This is the same chart as above, but we now facet by row, according to the year of the observation.

seattle_by_month_facet <- 
  list(
    `$schema` = vega_schema(),
    data = list(values = data_seattle_daily),
    facet = list(
      row = list(
        field = "date", 
        type = "ordinal", 
        timeUnit = "utcyear", 
        title = "year(date)"
      )
    ),
    spec = c(
      list(height = 100),
      spec_month
    )
  ) %>%
  as_vegaspec()

seattle_by_month_facet

Repeated chart

In addition to layering and faceting, Vega-Lite has another composition operator, repeating. This is where we can specify a list of variables to use on a series of charts, an axis corresponding to that variable.

Here, we repeat wt and hp as the $x$-axis variable, arranging in columns.

spec_repeat <- 
  list(
    mark = "point",
    encoding = list(
      x = list(field = list(`repeat` = "column"), type = "quantitative"),
      y = list(field = "mpg", type = "quantitative"),
      color = list(field = "cyl", type = "nominal")
    )
  )

mtcars_by_var <-
  list(
    `$schema` = vega_schema(),
    data = list(values = mtcars),
    `repeat` = list(column = list("wt", "hp")),
    spec = spec_repeat
  ) %>%
  as_vegaspec()

mtcars_by_var

Interactive chart

One of the exciting things that Vega-Lite offers is an interaction framework. Here, we add a selection brush to the "repeated" plot; click-and-drag on either sub-chart. Then, we add some conditional logic to the encoding for opacity: more-opaque if selected, and less-opaque if not selected.

selection_scatterplot <- list(brush_scatterplot = list(type = "interval"))

mtcars_interactive <- mtcars_by_var

mtcars_interactive$spec$selection <- selection_scatterplot
mtcars_interactive$spec$encoding$opacity <- list(
  condition = list(selection = "brush_scatterplot", value = 0.8),
  value = 0.3
)

mtcars_interactive

Tooltips

Finally, at least for this tutorial, we look at how to customize tooltips.

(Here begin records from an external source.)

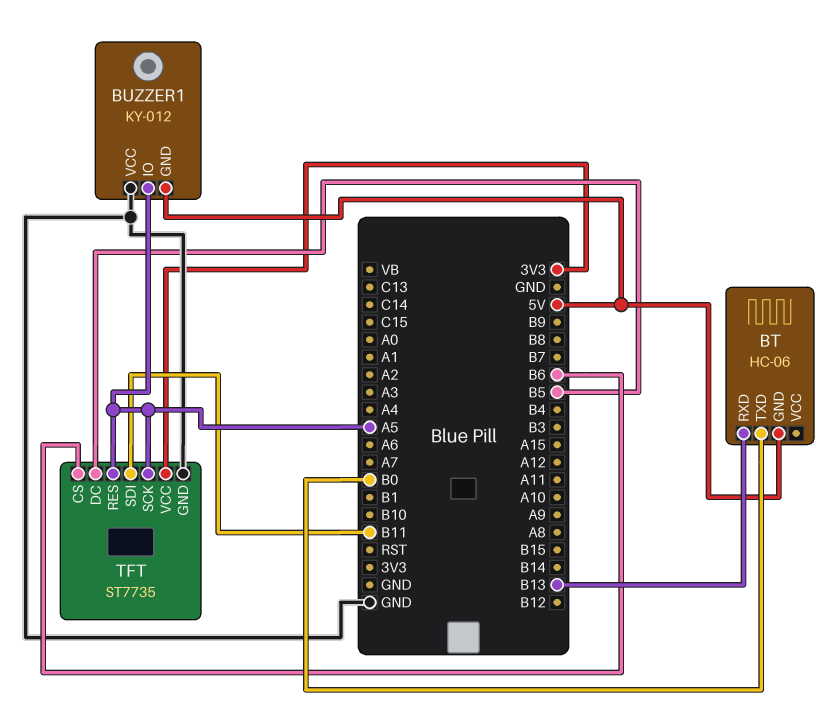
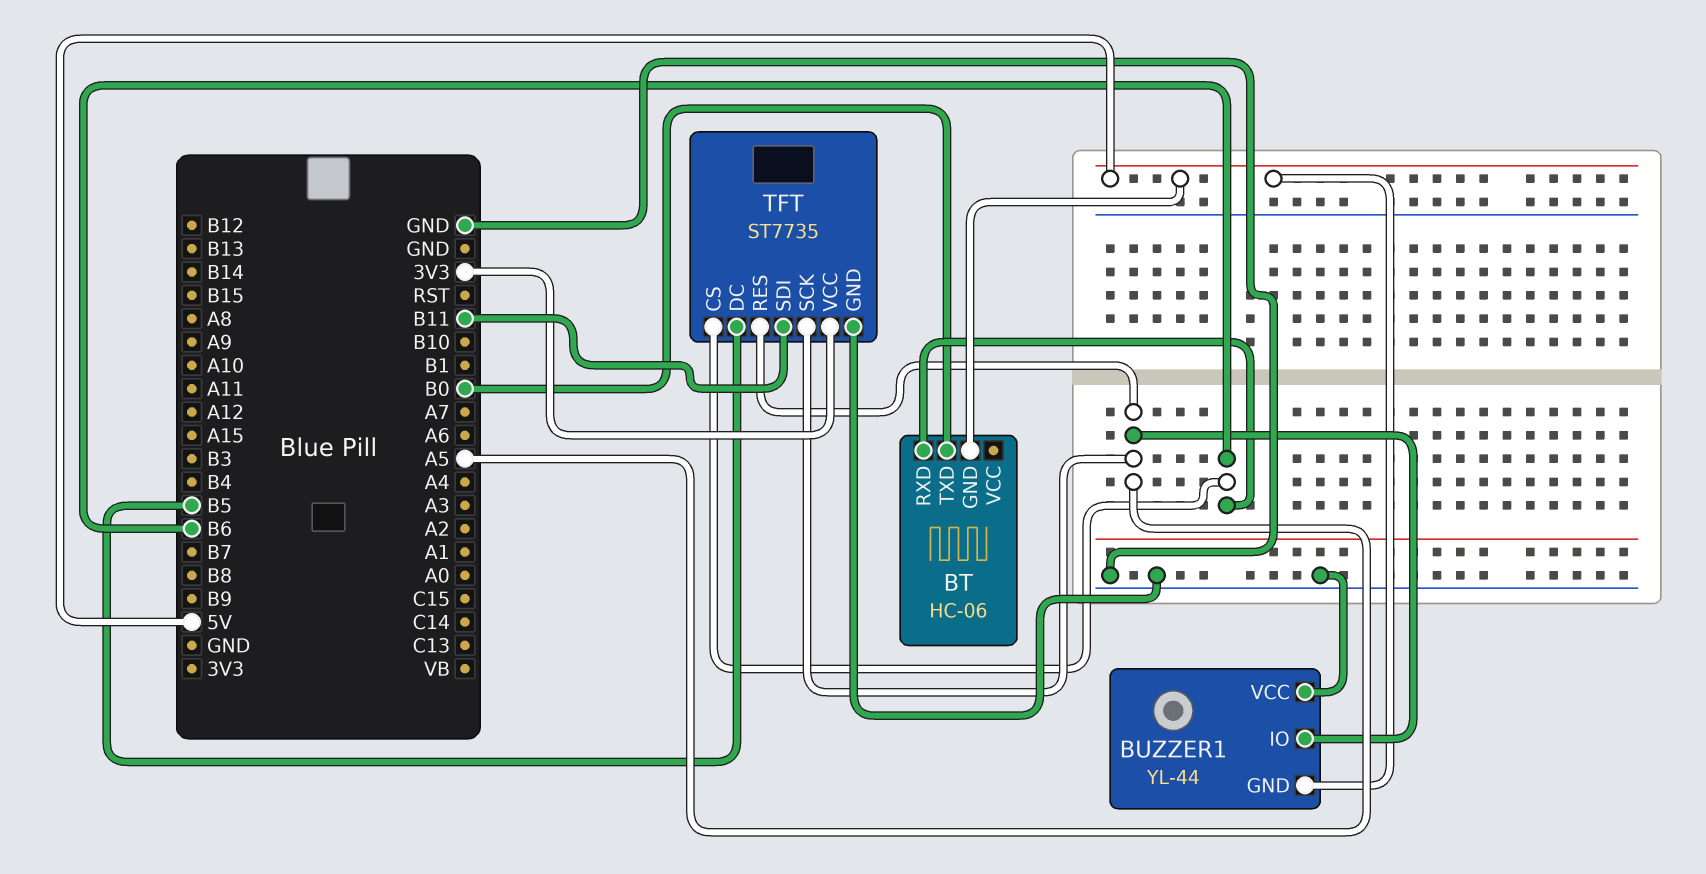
BT pin RXD: B13 -> B6
BUZZER1: KY-012 -> YL-44

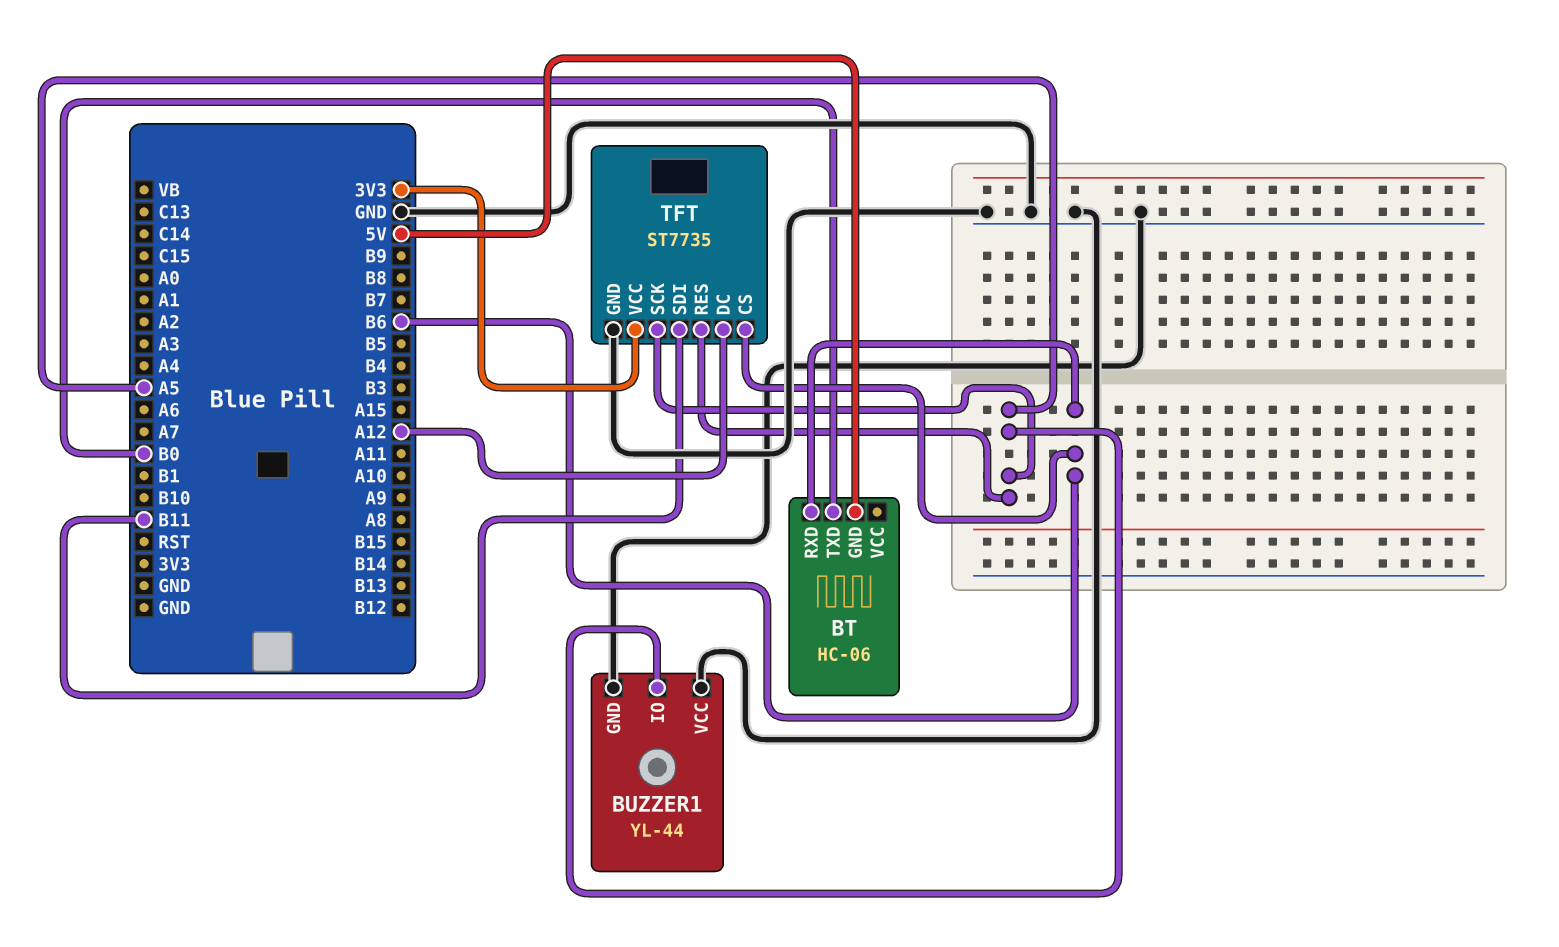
BUZZER1 pin GND: 5V -> GND
TFT pin DC: B5 -> A12

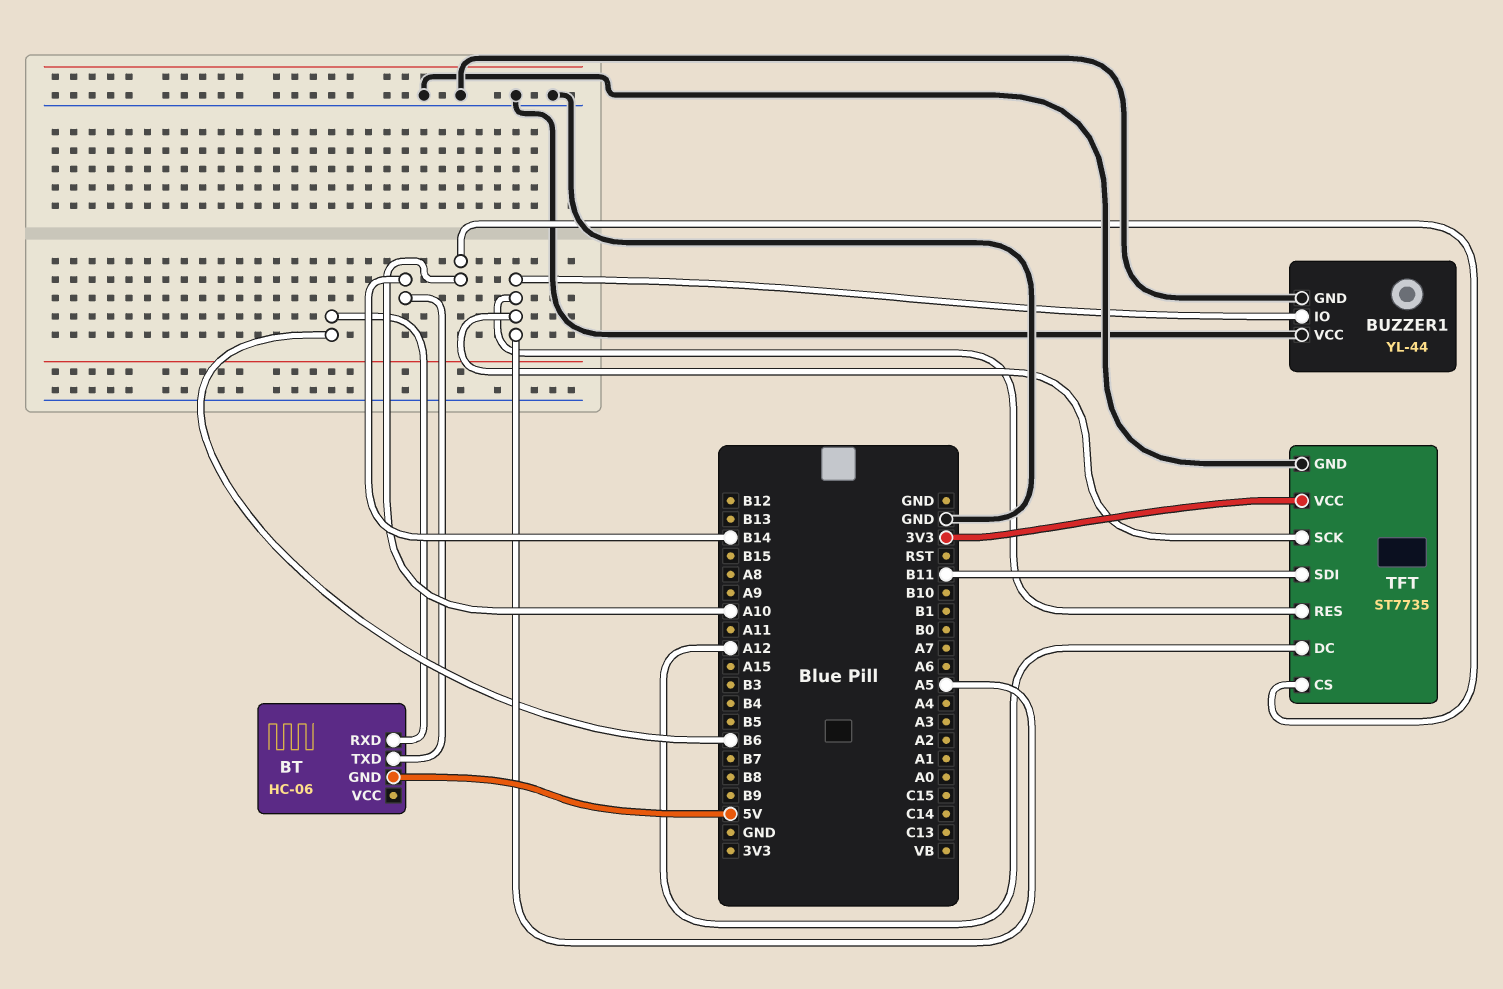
BT pin TXD: B0 -> B14
TFT pin CS: B6 -> A10

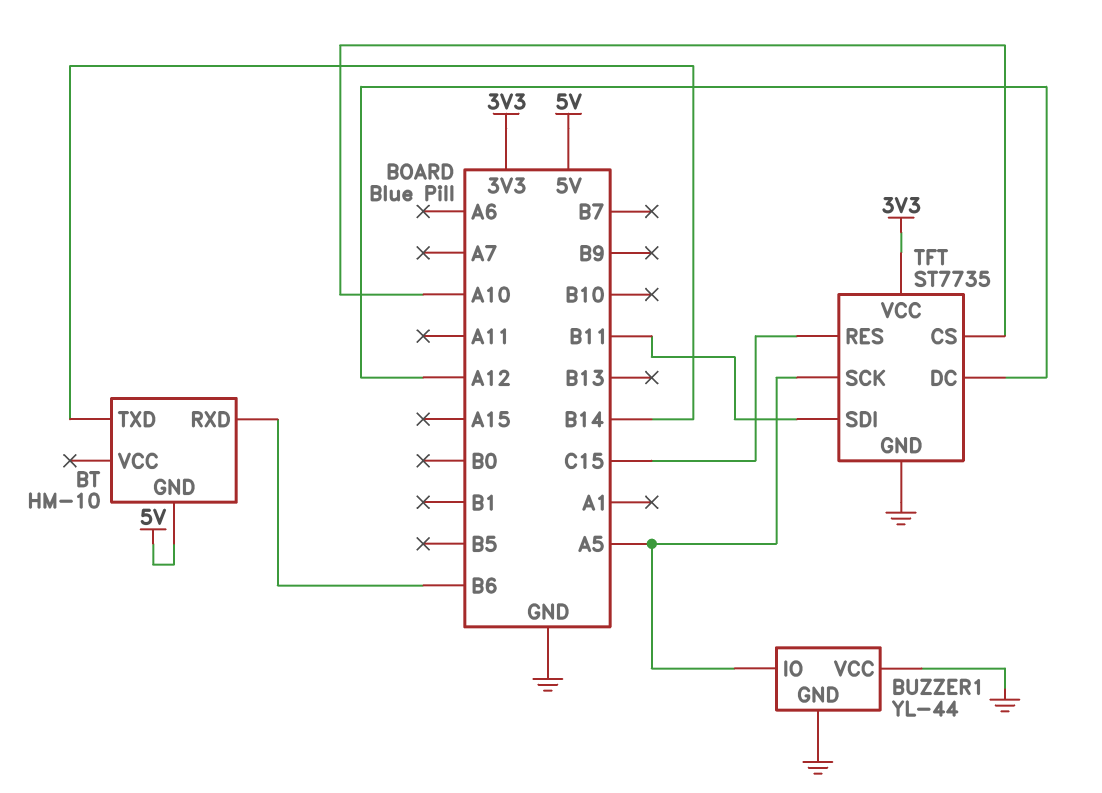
BT: HC-06 -> HM-10
TFT pin RES: A5 -> C15

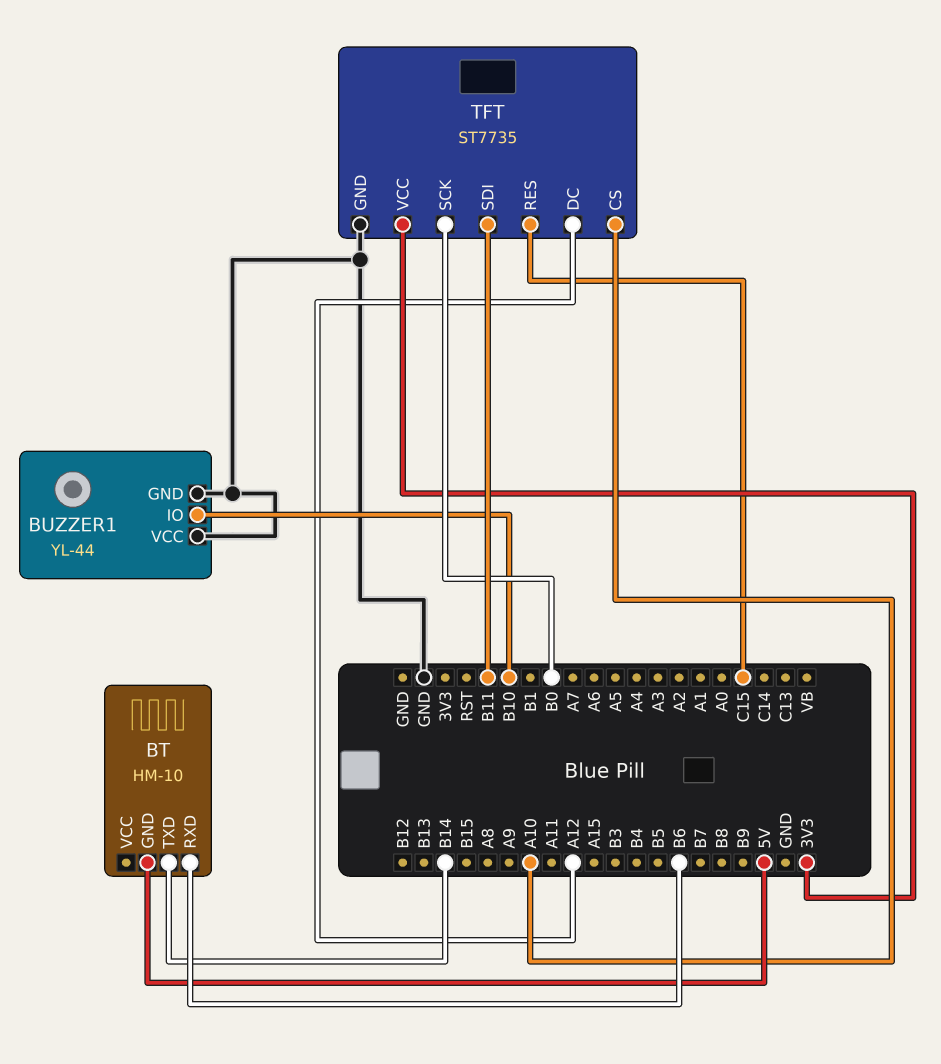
BUZZER1 pin IO: A5 -> B10
TFT pin SCK: A5 -> B0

mtcars_with_names <- as_tibble(rownames_to_column(mtcars, var = "name"))

tooltip_chart <- 
  list(
    `$schema` = vega_schema(),
    data = list(values = mtcars_with_names),
    `repeat` = list(
      column = list("wt", "hp")
    ),
    spec = list(
      selection = list(brush = list(type = "interval")),
      mark = "point",
      encoding = list(
        x = list(field = list(`repeat` = "column"), type = "quantitative"),
        y = list(field = "mpg", type = "quantitative"),
        color = list(field = "cyl", type = "nominal"),
        opacity = list(
          condition = list(selection = "brush", value = 0.8),
          value = 0.3
        ),
        tooltip = list(
          list(field = "name", type = "nominal"),
          list(field = "wt", type = "quantitative"),
          list(field = "hp", type = "quantitative"),
          list(field = "mpg", type = "quantitative")
        )
      )
    )
  ) %>%
  as_vegaspec()

tooltip_chart

Scatterplot

A scatterplot is a chart with quantitative encodings for the $x$ and $y$ axes. When finished, your chart should look like this:

scatterplot

Just in case, here is a reminder of the mtcars dataset:

glimpse(as_tibble(mtcars))

Your turn

To compose a Vega-Lite chart using vegawidget, we will build a series of nested lists.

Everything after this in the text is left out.